The ten “cancer villages” with the most polluted water resources are:
- Thong Nhat Village in Ung Hoa District, Hanoi
- Lung Vy Village in Chuong My District, Hanoi
- Man Xa Village in Yen Phong District, Bac Ninh province
- Tho Vy Village, Nong Cong District, Thanh Hoa province
- Yen Lao Village, Kim Bang District, Ha Nam Province
- Co Do Village, Dien Chau District, Nghe An province
- An Loc Village, Loc Ha District, Ha Tinh province
- Phuoc Thien Village, Binh Son District, Quang Ngai Province
- Xuan Vinh Village, Hoai Nhon District, Binh Dinh Province
- Me Pu Village, Duc Linh District, Binh Thuan Province.
Source: “Investigating, searching hygienic water resources for a number of “cancer villages” in Vietnam” project.
The project did not make any conclusion about the cause of cancer at the villages. It only focused on testing and assessment of current water resources in the villages.
Dr. Ho Ming Tho, chairman of the project, said the 37 “cancer villages” surveyed by the project are located in 22 provinces and cities in the country.
According to the survey, these villages have had up to 1,136 people who died of cancer in the past five to 20 years. In addition, 380 people in the neighboring villages also died of cancer. According to Dr. Tho, the statistics were provided by the local health authorities.

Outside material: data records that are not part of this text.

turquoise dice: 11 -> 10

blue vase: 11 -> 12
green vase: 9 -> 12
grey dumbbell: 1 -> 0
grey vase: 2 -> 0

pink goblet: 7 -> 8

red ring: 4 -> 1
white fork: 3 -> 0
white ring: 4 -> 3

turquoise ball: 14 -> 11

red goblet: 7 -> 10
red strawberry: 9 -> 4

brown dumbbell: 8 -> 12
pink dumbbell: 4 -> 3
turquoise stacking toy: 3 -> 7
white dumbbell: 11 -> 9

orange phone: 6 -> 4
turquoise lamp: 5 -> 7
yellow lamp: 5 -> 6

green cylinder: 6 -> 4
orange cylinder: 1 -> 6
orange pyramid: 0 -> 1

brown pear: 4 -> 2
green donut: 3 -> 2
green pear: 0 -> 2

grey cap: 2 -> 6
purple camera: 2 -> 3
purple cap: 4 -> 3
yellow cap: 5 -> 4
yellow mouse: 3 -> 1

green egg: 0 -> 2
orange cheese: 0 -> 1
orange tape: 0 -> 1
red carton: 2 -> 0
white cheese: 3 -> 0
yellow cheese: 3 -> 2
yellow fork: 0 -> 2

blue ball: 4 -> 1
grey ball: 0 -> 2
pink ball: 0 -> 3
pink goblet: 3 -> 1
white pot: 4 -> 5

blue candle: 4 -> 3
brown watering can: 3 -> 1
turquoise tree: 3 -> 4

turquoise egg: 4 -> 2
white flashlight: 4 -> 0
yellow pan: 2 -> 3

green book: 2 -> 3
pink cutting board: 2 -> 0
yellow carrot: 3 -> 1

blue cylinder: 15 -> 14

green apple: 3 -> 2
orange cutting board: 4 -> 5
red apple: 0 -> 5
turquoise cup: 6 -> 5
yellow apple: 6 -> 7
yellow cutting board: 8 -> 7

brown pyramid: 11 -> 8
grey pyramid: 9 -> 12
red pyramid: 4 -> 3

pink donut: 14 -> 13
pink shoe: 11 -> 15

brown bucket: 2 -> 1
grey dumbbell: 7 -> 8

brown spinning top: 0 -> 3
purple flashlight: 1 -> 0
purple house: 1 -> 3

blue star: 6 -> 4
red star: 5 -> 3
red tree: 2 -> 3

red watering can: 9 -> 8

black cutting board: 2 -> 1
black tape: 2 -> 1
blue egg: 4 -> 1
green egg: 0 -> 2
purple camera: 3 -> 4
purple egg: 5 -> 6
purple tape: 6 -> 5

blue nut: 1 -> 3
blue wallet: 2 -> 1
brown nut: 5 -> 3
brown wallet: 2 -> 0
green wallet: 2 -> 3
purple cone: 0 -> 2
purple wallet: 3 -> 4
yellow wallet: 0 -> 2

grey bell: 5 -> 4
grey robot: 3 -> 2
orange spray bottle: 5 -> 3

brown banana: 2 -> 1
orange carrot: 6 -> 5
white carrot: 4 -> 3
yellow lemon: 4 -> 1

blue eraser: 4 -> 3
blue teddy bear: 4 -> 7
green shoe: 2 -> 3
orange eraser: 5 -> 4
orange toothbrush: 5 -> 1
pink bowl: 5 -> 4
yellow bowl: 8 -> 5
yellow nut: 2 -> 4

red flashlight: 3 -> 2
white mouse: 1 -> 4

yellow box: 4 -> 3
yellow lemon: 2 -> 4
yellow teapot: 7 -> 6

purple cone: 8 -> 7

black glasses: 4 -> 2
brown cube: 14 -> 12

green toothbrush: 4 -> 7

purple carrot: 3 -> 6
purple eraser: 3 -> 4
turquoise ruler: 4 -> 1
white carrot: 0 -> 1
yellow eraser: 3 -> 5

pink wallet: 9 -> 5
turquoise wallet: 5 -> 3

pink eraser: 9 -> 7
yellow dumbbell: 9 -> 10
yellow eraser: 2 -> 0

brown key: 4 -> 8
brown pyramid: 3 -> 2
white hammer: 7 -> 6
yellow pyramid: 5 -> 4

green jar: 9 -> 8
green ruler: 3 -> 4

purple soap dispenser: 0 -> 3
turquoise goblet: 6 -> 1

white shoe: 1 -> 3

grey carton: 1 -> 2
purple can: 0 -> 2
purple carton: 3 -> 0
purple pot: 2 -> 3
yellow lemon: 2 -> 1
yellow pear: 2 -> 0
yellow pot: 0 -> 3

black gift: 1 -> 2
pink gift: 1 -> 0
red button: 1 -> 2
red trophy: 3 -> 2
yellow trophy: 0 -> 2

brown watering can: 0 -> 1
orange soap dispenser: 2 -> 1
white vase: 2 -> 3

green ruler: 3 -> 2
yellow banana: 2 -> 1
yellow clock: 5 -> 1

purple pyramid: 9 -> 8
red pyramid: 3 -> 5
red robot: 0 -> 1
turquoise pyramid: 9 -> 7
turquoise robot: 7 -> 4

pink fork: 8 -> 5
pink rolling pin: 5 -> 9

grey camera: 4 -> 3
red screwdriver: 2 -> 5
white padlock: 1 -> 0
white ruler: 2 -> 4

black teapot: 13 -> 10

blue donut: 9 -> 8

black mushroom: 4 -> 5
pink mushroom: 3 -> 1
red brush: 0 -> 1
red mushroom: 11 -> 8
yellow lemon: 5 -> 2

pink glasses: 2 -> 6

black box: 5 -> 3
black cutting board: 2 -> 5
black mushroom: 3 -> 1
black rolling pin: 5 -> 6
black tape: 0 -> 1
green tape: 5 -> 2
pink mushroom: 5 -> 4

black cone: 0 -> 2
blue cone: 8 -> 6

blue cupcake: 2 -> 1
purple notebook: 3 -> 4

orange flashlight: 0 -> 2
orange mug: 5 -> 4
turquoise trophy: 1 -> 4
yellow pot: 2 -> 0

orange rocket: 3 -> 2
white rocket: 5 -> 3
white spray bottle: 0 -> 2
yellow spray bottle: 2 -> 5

Thach Khe village, in Thach Son commune, Lam Thao district of Phu Tho province, has the highest numbers of deaths from cancer – 139 people. The village with the lowest number has six.
The “cancer pain” attacks thousands of families. There is a family in Co Do village, Dien Chau District of Nghe An Province with five family members with cancer and three of them have died.
Dr. Tho said that the only common feature of these villages is that the water resources are polluted.
In the first phase of the survey, scientists tested 814 samples of water taken from rivers, streams and wells that people in the 37 “cancer villages” were using.
Over 80 per cent of the samples failed to meet national standards for microorganisms, more than 65 per cent were contaminated and over 30 per cent had a high concentration of iron, and 50 samples containing aluminum, cadmium, benzene, bentazone, phenols, arsenic, and manganese exceeding the standards.
According to Dr. Tho, the second phase of the project will focus on seeking safe water resources for these villages. However, the second phase has not been approved yet.